June 21. I put the finishing touches on my manuscript in the Potsdam Archives. When I got back to Paris, I learned that the twentieth session of the World Peace Congress in East Berlin had awarded me the Gregory Lambrakis Medal. Not being completely informed about the true situation in Germany, the authors of the citation accompanying the medal which shows the hero of "Z" – inscribed it: "For her courage and the fight she has made for national independence." I was nontheless [sic] much moved to be so honored as a German woman.

June 30. Bremerhaven. The ADF leaders here had given my arrival a great deal of publicity: posters and pamphlets. We drove to Bremen with Arno, arriving with an hour to spare. We wanted to inspect the sound equipment in the Nordseehotel, which the ADF had hired. Herr Naber, one of the hotel owners, met us at the door and announced: "I have cancelled the rental of the hall. B.K. shall not enter my hotel."

He had not shut his doors to the other parties, as the papers pointed out, and had even admitted Admiral Karl Doenitz, Hitler's successor, when that Nazi recently attended a Navy reunion in Bremerhaven.

After four rallies in small towns in the region, we reached Oldenburg, where Kiesinger was to speak at a big rally restricted to members of the Christian Democratic Union.

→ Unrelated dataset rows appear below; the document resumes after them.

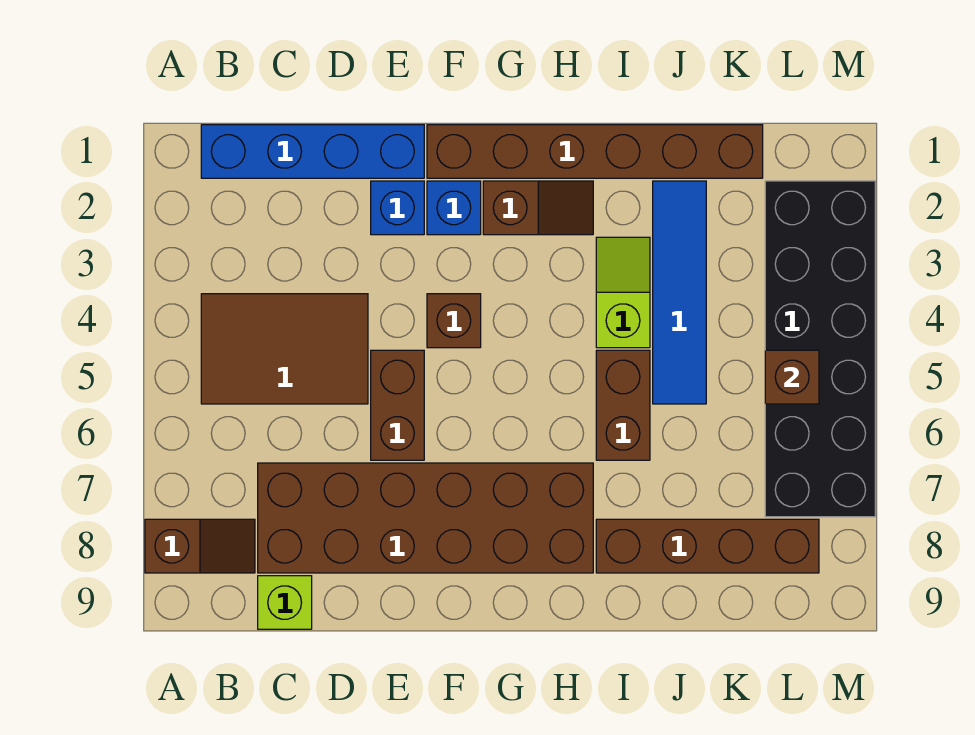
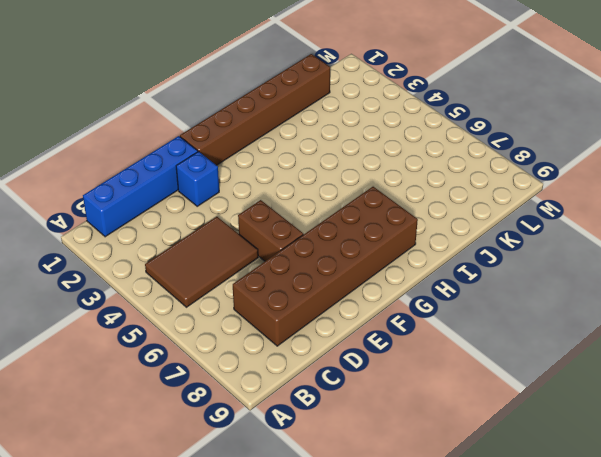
none -> brown slope A8:B8 level 1 top A
none -> lime brick C9 level 1
none -> blue brick F2 level 1

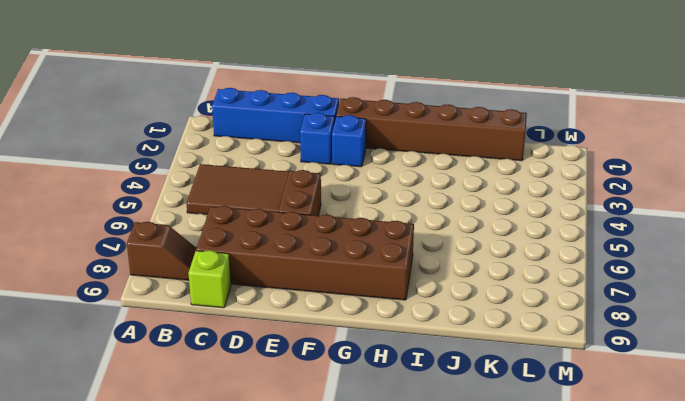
none -> brown brick F4 level 1
none -> brown slope G2:H2 level 1 top G
none -> lime slope I3:I4 level 1 top 4

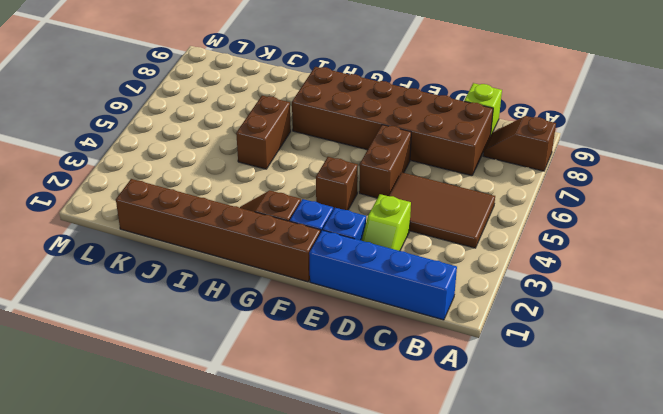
lime slope D2:D3 level 1 top 3 -> lime slope I3:I4 level 1 top 4
none -> brown brick I8:L8 level 1
none -> blue tile J2:J5 level 1
none -> black brick L2:M7 level 1

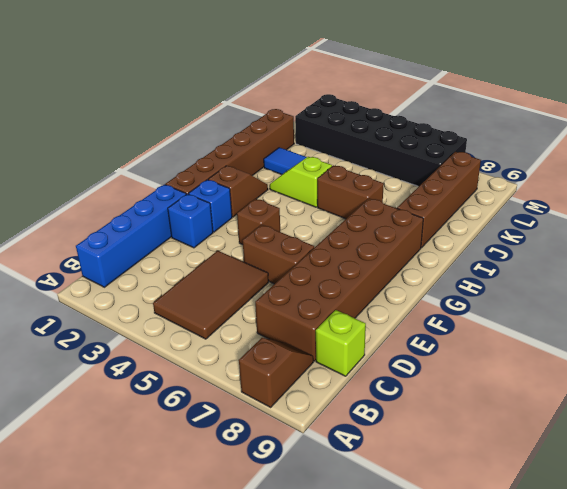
none -> brown brick L5 level 2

I managed to gather about three hundred young people of the city, which is inhabited mainly by retired officials. There were not enough policemen to stop us from blockading the main door of the Weser-Ems-Hall.

The Chancellor's helicopter landed in an empty lot behind the building surrounded by a high iron fence. Kiesinger got out of it smiling, doubtless under the impression that we were cheering him, and waved to us. In a moment, however, he recognized his mistake, but he seemed determined not to be embarrassed and so continued to smile and wave.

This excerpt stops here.